It happened every day. I would sneak my notebook into Starbucks during any moments of free time I had. Armed with a shot of caffeine, I would stare directly at my paper and sink my pen into its flesh. I wanted something to appear in style. I wanted to write a story just as wonderful or perhaps better than my first book. But I remained blocked.
In my high school days I brushed off the idea of free-writing because I wanted to "write something good." This worked for a while: I won an award for "Most Original Short Story" from Write On! Books; gained experience interviewing; wrote and sold a speech for a private event; and found a publisher for Of Cabbages and Kings or The Letters of Abby Prince. Then about a year after I graduated from Mountain View Academy in Seattle, I experienced an intense artist's block and felt extremely depressed.
My journal entries diminished (though I am grateful they survived). I didn't know what to research. Maybe my academics and extracurriculars had been so effective that I felt constantly motivated and my pen stayed fresh and juicy. So I decided to take my frustration out on a counselor I knew. I am glad he listened. Then he had this killer advice that he said may work for me.
"In the old days, teachers rapped on your knuckles with a ruler if you wrote badly."
I laughed. Although I took creative writing and studied The Gregg Reference Manual in high school, I couldn't envision someone actually being punished for temporary failure.
Larry whipped out a pen and started scribbling on some pages I had pulled out. "Is that an I or is that an I?" He said.
"Erm," I got stuck. "Actually, they're both I's. Cursive I's.
Larry shook his head. "Only one is acceptable. See? Some researchers believe that the kinesthetic flow of your hand when you form letters in cursive actually stimulates that creative part of your brain. That may be why old-fashioned schools were so strict on kids for their penmanship."
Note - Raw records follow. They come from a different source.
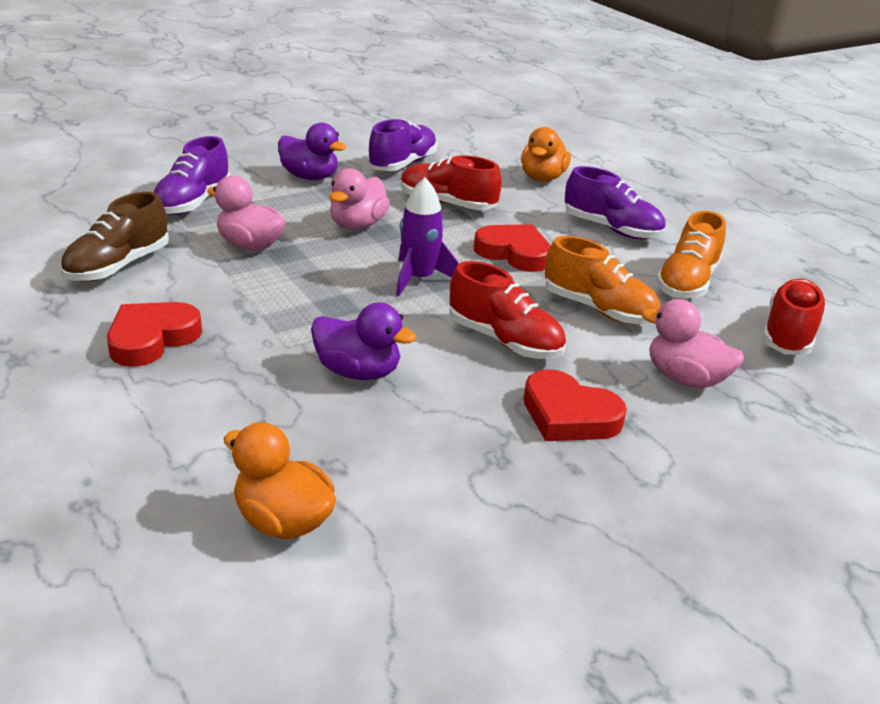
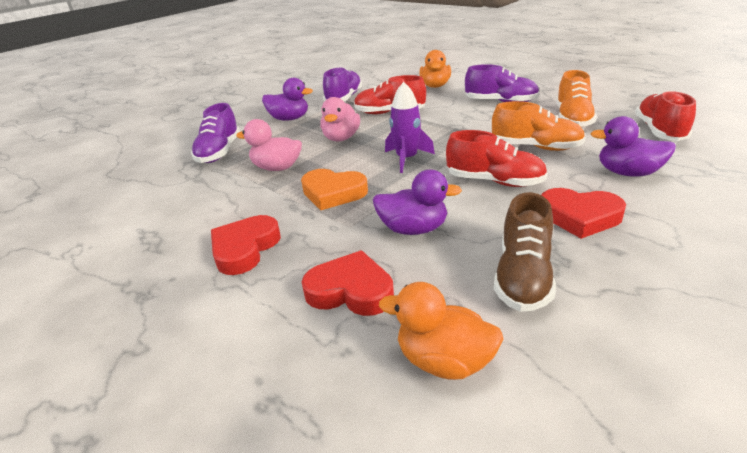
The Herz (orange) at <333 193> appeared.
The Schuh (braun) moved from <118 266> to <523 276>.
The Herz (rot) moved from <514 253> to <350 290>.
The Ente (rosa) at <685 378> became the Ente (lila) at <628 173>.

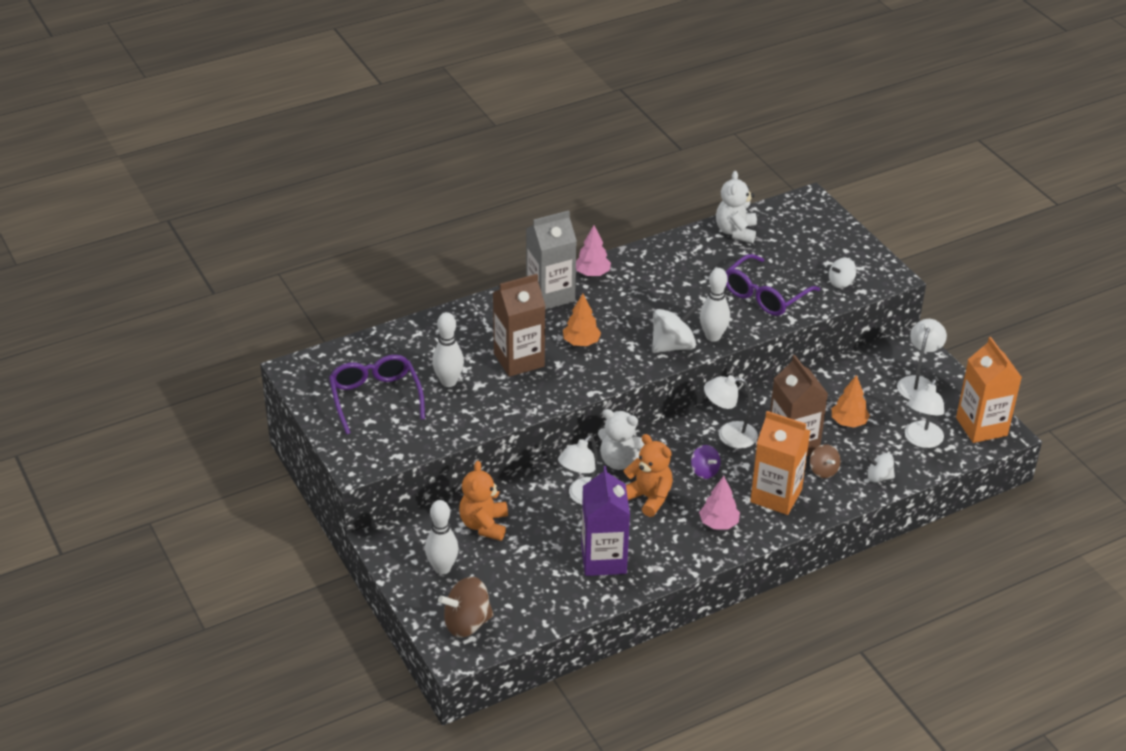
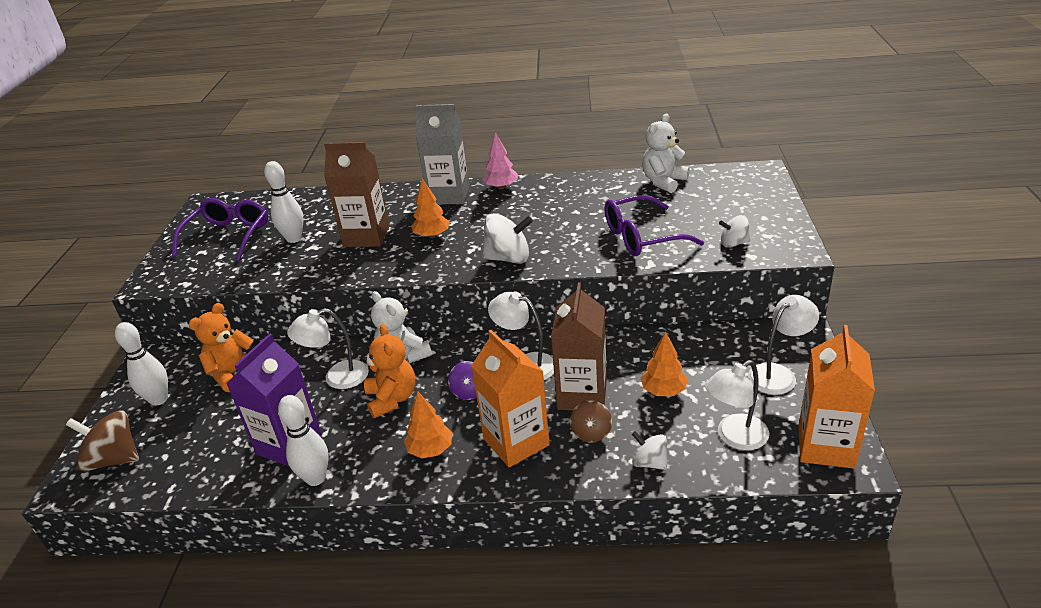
The Bowlingkegel (weiß) moved from <713 336> to <316 478>.
The Baum (rosa) at <719 523> became the Baum (orange) at <430 450>.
Wow, this was definitely different.
"Just try it. Like, you can change the thoughts you're thinking just by writing. And cause new ones. That's the theory."
So I did. I wrote a page on why I was writing, and discovered that I could pour out my own words more smoothly in cursive. Was I free to write because I knew no one could read my handwriting? Actually, I think it was a combination of two things: somebody believed my work was worth the effort and that I was literally an artist. I had awakened a raw creative power with the kiss of the pen and paper.
Writing is still a process. Sometimes it is difficult for me. But one promise I made to myself is that my writing will always be original. Even at the risk of writing something lame or unpublished, I will choose my own words consciously but liberally. I can edit and ask for criticism, but I know my story is mine.